Ceci étant posé, voyons donc comment notre bureaucrate-pédagogiste opère, et ce qu’il cherche à atteindre. « Traverser l’eau en équilibre horizontal par immersion prolongée de la tête, dans un milieu aquatique profond standardisé », « créer de la vitesse » (pour courir), « référentiel bondissant » (pour désigner un ballon !), « lecture cursive », ... Tous ces exemples, et il y en a d’autres, utilisent le même procédé dans lequel on retrouve deux logiques consubstantielles. La première logique à l’oeuvre consiste en une « décomposition conceptuelle ». Le pédagogiste déconstruit le concept ou le sens global d’un mot, mettant ainsi en évidence plusieurs « infra-concepts » ou des caractéristiques techniques. Cette maneouvre facilite, en même temps qu’elle renforce la seconde logique, qui consiste à éviter à tout prix l’emploi des mots courants ou usuels. On voit bien que le pédagogiste met un point d’honneur à remplacer des mots par une terminologie qu’il croit savante. Dans quel but ? L’utilisation d’un tel procédé, vise l’objectivation, c’est-à-dire la neutralisation du langage, dans le sens de « rendre neutre ». On remplace un mot par le concept décomposé, que l’on dépossède au passage de toutes les évocations imaginaires et subjectives possibles. Un peu comme si, en musique, on supprimait toutes les harmoniques supérieures d’une note, pour n’en garder que la fréquence fondamentale. Quand je pense « nager », je peux penser à une piscine municipale dans laquelle je nage pour m’entraîner, mais aussi à une piscine privée dans laquelle je me rafraîchi, ou encore à la mer dans laquelle je pourrai nager tout nu si l’envie m’en prend. Le jargon pédagogiste interdit cette palette d’évocations. Idem pour « ballon » : ballon de foot, pour jouer avec mes amis, le ballon de la coupe du monde, le ballon rouge des enfants. Le « référentiel bondissant » objective le ballon et prive le concept de son potentiel d’interprétations ou d’évocations personnelles. Avouez qu’en prononçant « référentiel bondissant », l’image qui apparaît dans cotre cerveau est neutre, voire appauvrie.

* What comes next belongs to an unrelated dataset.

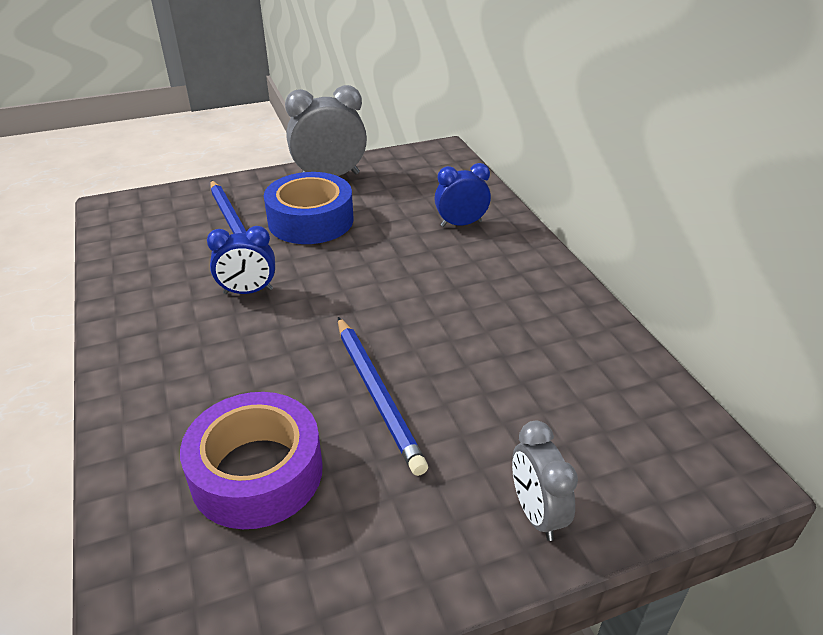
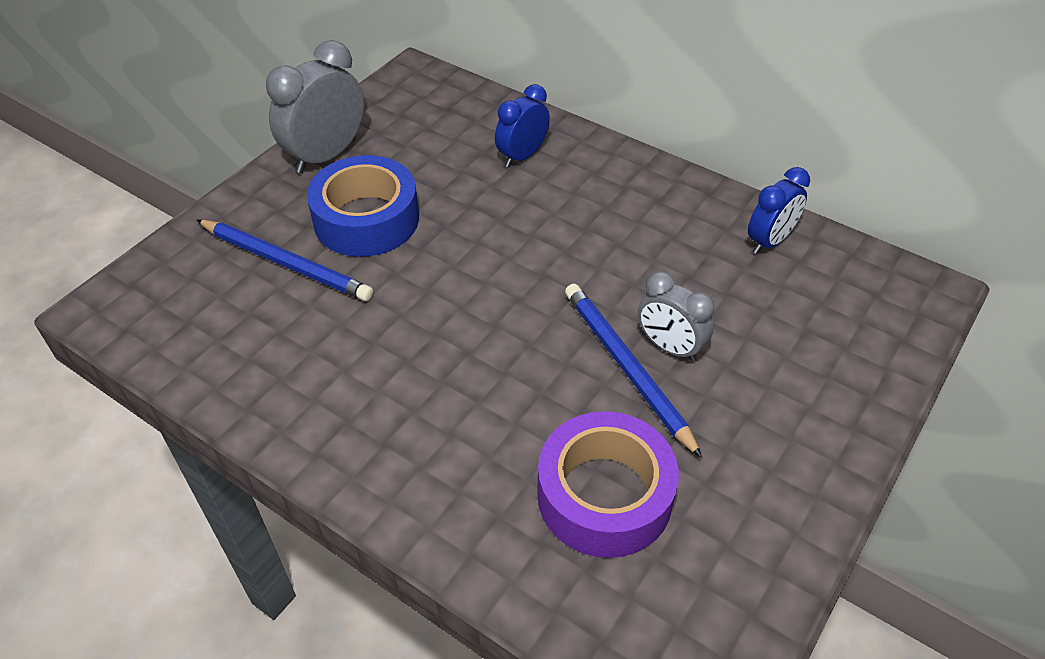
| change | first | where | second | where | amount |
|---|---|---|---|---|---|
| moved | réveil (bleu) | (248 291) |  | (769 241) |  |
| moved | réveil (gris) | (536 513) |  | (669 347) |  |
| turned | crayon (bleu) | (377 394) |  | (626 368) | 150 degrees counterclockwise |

L’identification de ce procédé permet de mieux appréhender cette motivation à utiliser ce style neutre si bureaucratiquement poétique : le pédagogiste cherche à opérer une distanciation maximale avec son objet d’étude, ce qui lui permet de se positionner dans le rôle de l’expert en ingénierie sociale. Cette distanciation est probablement indispensable, pense-t-il, pour se maintenir dans le rôle de l’observateur rationnel de la collectivité qu’il regarde de l’extérieur, et avec laquelle il ne se mélange pas. Cette distanciation intellectuelle et langagière, permet également à notre pédagogiste-ingénieur social de se distinguer : l’utilisation d’un langage vernaculaire a une visée ésotérique, au sens étymologique, c’est-à-dire qu’elle est restreinte à un cercle d’initiés, et exclue de fait le monde extérieur, en l’occurrence la masse. Le pédagogiste est en dehors, et se croit donc au-dessus. Il est un penseur de la collectivité, et pour la collectivité. « Je ne suis pas des vôtres » semble-t-il dire ainsi. Et c’est vrai : le pédagogiste fait partie de la classe des planificateurs créée par le système socialiste. Pas étonnant qu’il ne parle pas le même langage que nous.